Have you always been crazy about ice cream?
Since I was 16, my core interest has been food. I would travel and, although I felt guilty about it, I enjoyed going to restaurants and farmer’s markets more than museums. The summer after high school I rented a Good Humor truck, made a lot of money selling ice cream and thought, this is quite a business. I can move around, I’m not paying rent and it made me think, there could be something good in this. We launched Van Leeuwen Artisan Ice Cream in May 2008. Today we operate three trucks.
Where do your source your ingredients?
Our specialty ice cream is made in a traditional way using fresh whole milk and cream, fresh cane sugar and fresh eggs—that’s unusual for someone making ice cream on this scale. The vanilla ice cream is made with organic bourbon and Tahitian beans from Papua, New Guinea that have been oak-barrel aged for three months.
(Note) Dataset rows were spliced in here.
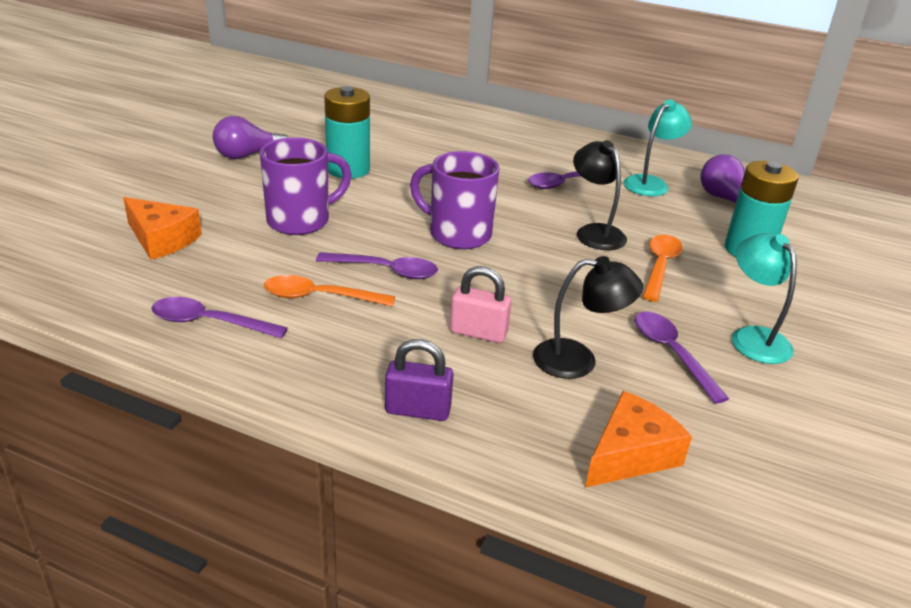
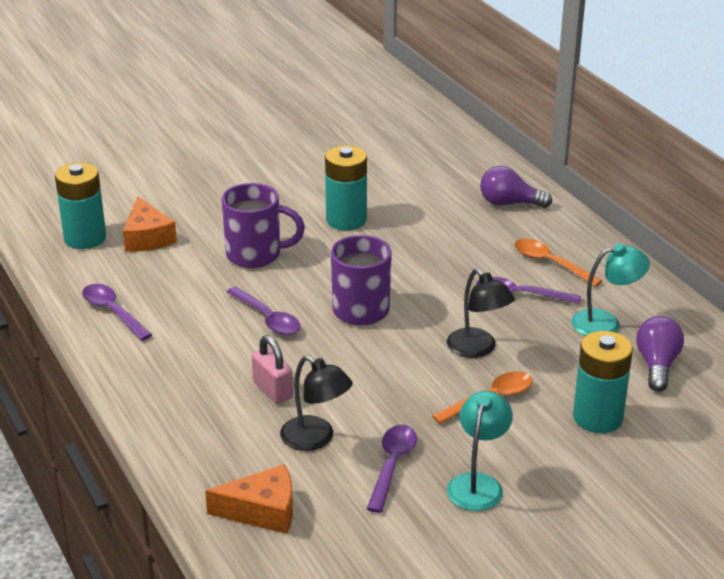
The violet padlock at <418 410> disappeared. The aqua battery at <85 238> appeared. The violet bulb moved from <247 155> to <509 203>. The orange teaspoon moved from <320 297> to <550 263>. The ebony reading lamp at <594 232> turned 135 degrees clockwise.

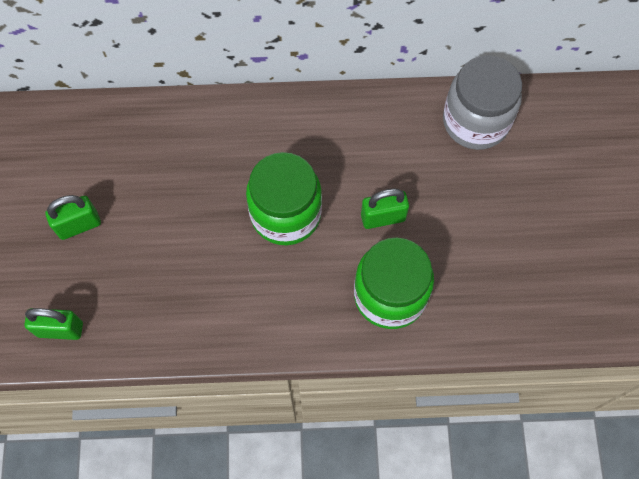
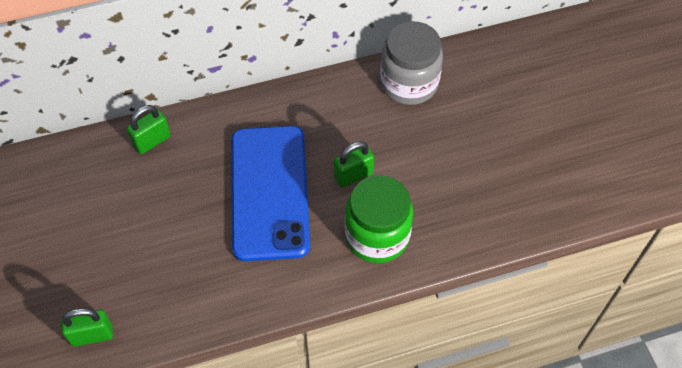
The emerald padlock moved from <79 225> to <152 141>. The emerald jar at <286 214> was replaced by the cobalt smartphone at <269 192>.

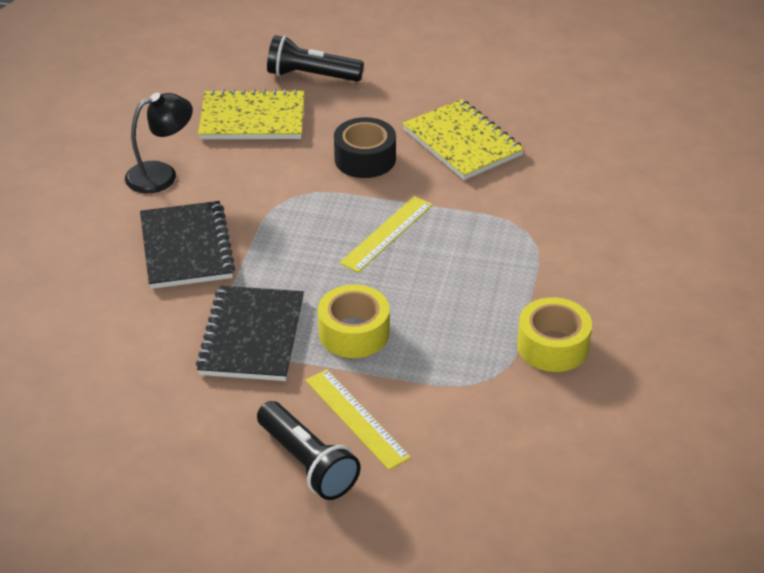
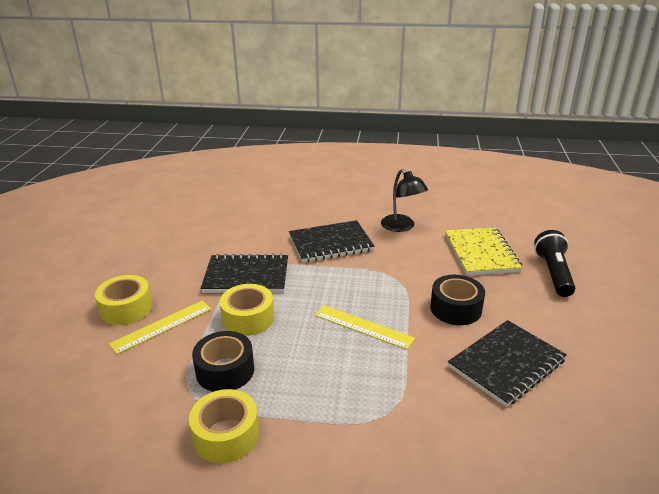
The ebony roll of tape at <225 371> appeared. The ebony flashlight at <307 463> was replaced by the bright yellow roll of tape at <126 309>. The bright yellow notepad at <462 142> became the ebony notepad at <506 364>.

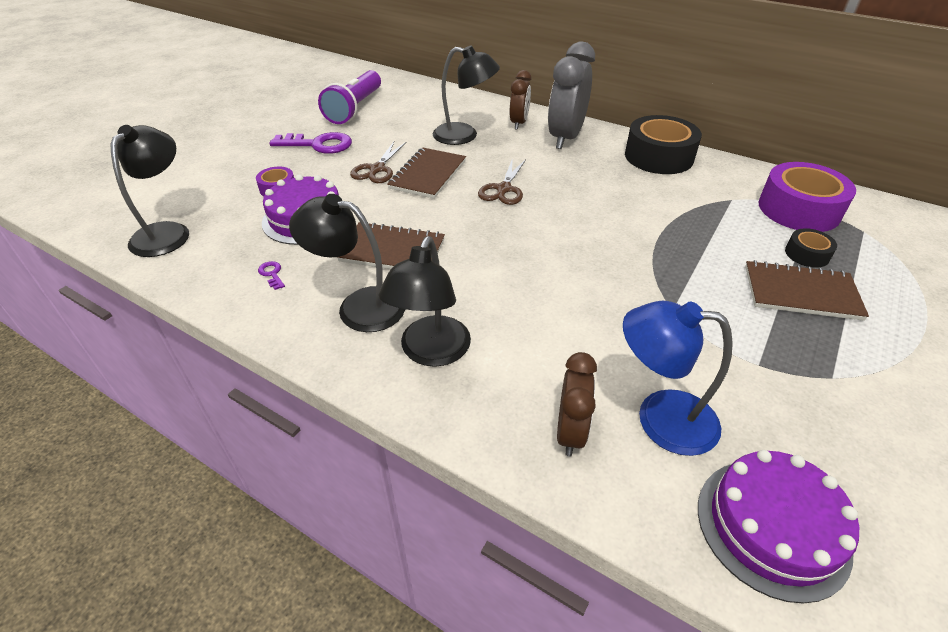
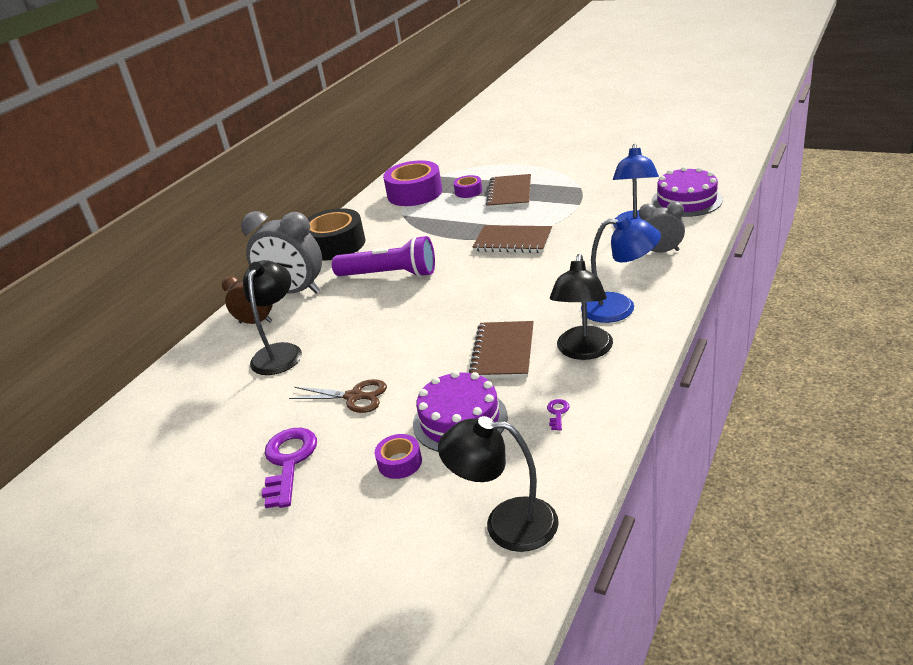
The brown scissors at <503 189> disappeared. The violet flashlight moved from <355 108> to <390 275>. The brown notepad moved from <428 175> to <513 241>. The ebony reading lamp at <431 352> became the cobalt reading lamp at <619 308>. The brown bedside clock at <570 432> became the grey bedside clock at <661 251>. The ebony roll of tape at <807 254> became the violet roll of tape at <468 191>. The violet key at <272 274> turned 135 degrees clockwise.

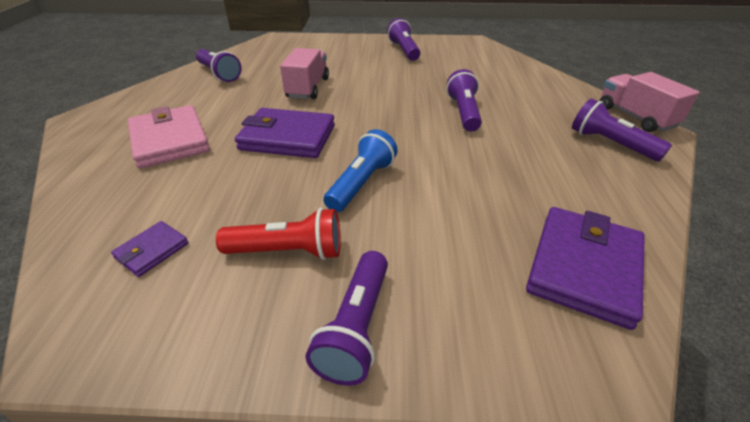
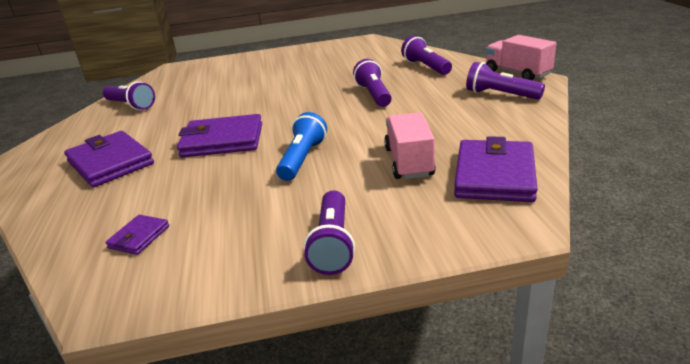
The scarlet flashlight at <288 251> disappeared. The rosy lorry moved from <308 88> to <409 162>. The violet flashlight moved from <404 50> to <426 67>. The rosy wallet at <170 140> became the violet wallet at <110 163>.

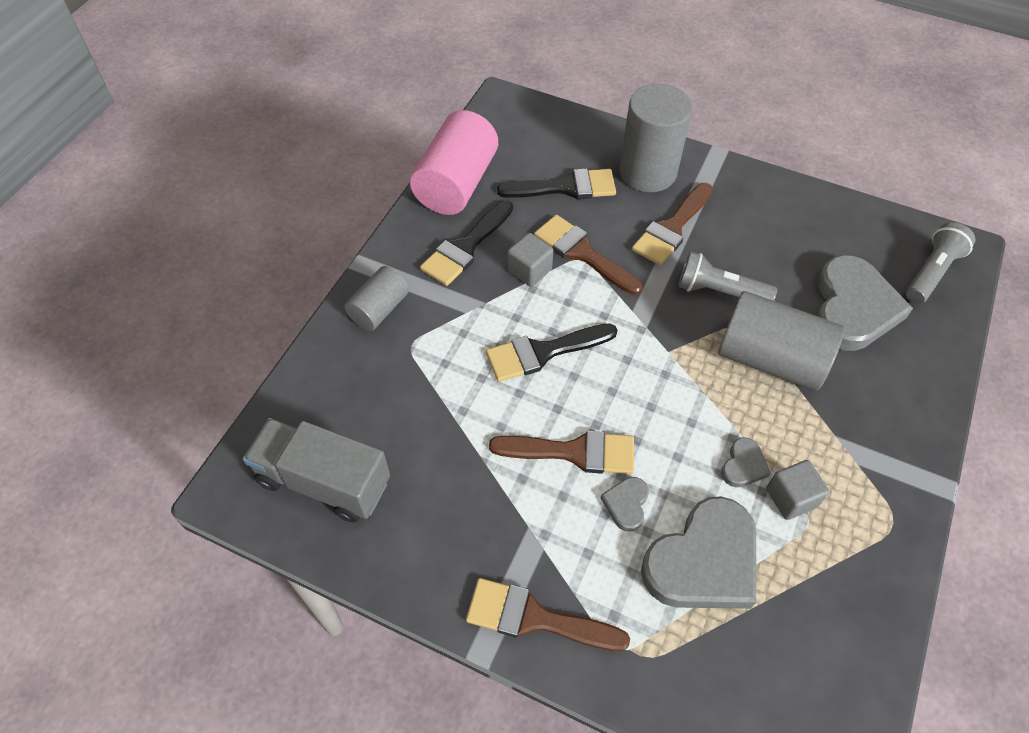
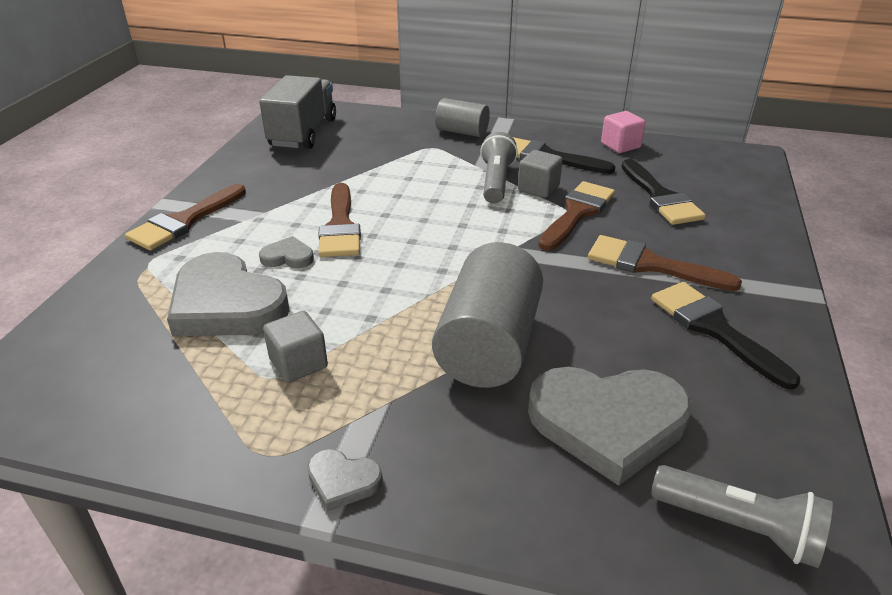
The grey solid cylinder at <647 172> disappeared. The ebony paintbrush moved from <543 352> to <713 328>. The grey flashlight moved from <719 291> to <496 181>. The grey love heart moved from <743 465> to <343 481>. The rosy solid cylinder at <456 184> was replaced by the rosy solid cube at <620 145>. The brown paintbrush at <535 618> turned 150 degrees counterclockwise.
The pistachio is made with Bronte hand-picked nuts from Sicily that are considered the best in the world. Our gianduia is made with Michel Cluizel Chocolate from France blended with Tonda La Gentile hazelnuts from Italy. We’ll soon be offering Earl Grey tea using a special black tea from Rishi Teas.
How do your trucks differ from other rolling vendors?
We want to be a transparent company and the truck is an extension of that; there are huge windows on all three sides so customers can see everything. We use plate freezers that are plugged in at night to get cold and will then keep the ice cream frozen throughout the day without drawing on the generators. It makes the trucks quiet and nice places to work.
How did you find your way into Whole Foods Market so quickly?
We were lucky, they came to us. We sell pints at Whole Foods and would love to sell to other retailers. We also sell 3-gallon containers to several outlets that promote our ice cream and sell it by the scoop and 5-quart containers to some restaurants.
Where do you see your business going?
We’d like to continue doing both the ice cream trucks and retail. With the trucks, it’s nice because we have control over the product and all aspects of the sale, we just need people to show up. We are expanding our fleet in New York, bringing it to a total of five trucks, and will begin selling espresso this fall to extend the business year-round. We are also looking to have trucks in Miami and Los Angeles and our own storefront in New York. Eventually, I would like to grow it into the biggest super-premium ice cream company in the world.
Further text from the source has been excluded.